Writing the October Newsletter for the Child Nutrition Program (check it out HERE), I was reminded again that this, THIS, is what I love about working here. Working to advocate for these families that I have come to care about, to encourage them in their journeys, to support Dominicans in caring for one another. The system is broken here, much like there are broken systems in the United States. This is part of the desire of my heart as a social worker and also as a Christian- to not shy away from working within the broken systems, trying to take the steps possible to heal and regroup what is broken; Seeking out those that are falling through the cracks, because everyone, EVERYONE, deserves a chance. A small ray of light to keep pushing through. It may sound corny and simplified, but it really does boil down to that. Celebrating the small victories even in the midst of big storms. Because if we don’t seek out those victories to celebrate, we risk losing our very selves in the process. 

So I celebrate Angelita with her new found confidence and Arianny with her strides to strengthen her family. I celebrate Micini and his mother who searched for support, knowing that although they are no longer with us, that she has shown the skills to survive and care for her son in the past, and we trust that she will do this again wherever they may find themselves right now.




Pictures and letters and sponsor visits are happening now that the school year is rolling along. I love watching team members with such heart make the decision to sponsor a student, believing in the power of education, meeting their students and providing another face that says “I believe in you.”  Such powerful words.

Sometimes, in the midst of celebrating those small victories for others, and encouraging others to look back on what has gotten them through a past struggle as a way to capitalize on their strengths in overcoming this current battle, I forget to do that for myself. 
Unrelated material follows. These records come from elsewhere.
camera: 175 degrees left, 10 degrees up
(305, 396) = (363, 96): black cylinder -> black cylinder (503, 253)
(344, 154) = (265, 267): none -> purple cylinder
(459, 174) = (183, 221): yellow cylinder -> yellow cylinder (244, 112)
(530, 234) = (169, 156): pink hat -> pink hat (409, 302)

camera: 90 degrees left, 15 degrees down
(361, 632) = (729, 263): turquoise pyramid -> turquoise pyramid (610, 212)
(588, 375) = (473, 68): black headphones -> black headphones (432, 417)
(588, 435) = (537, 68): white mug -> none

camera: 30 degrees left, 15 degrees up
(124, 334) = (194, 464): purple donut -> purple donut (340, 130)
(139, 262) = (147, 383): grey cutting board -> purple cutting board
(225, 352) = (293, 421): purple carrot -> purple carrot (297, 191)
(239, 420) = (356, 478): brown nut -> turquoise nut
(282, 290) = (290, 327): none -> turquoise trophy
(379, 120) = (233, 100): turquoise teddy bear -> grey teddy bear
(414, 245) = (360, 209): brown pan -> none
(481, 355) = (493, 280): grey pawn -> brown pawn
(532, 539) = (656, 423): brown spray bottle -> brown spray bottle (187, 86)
Why is it so easy to do that? Why is it that we try to hide our hurts from one another? It’s true that not everyone will understand; that sometimes we will get hurtful responses rather than helpful ones. It's also true that being real does something good for our souls. It’s true that being here, being a “missionary,” sometimes makes me feel like I need to pretend to be something and someone I am not. I’m Laura. Plain and simple. I love Jesus like crazy and yet sometimes still struggle to trust Him. I am passionate about strengthening families and working towards wholeness and sometimes I forget to practice what I preach. I am in a challenging season of life even as I celebrate being a newlywed. We are dealing with paperwork and immigration issues, lack of consistent work for my husband, miscarriage, family health concerns, and the challenge of living with "invisible illness," to name a few. I don’t always handle that well. I’m struggling and sometimes feel guilty about it. And that’s okay too. I can be passionate about my job, love my husband, and have a heart that’s hurting right now too. They don’t cancel each other out. I will continue to cry out to God and Trust that He hears me. I will continue to praise him. He is the God who Sees us and Hears us. Whose heart mourns with ours, and who gives us Strength. Who calls us to a Hope and Peace that is beyond our understanding. I might need a reminder of that again tomorrow (or even in 15 minutes), but I KNOW it to be TRUE.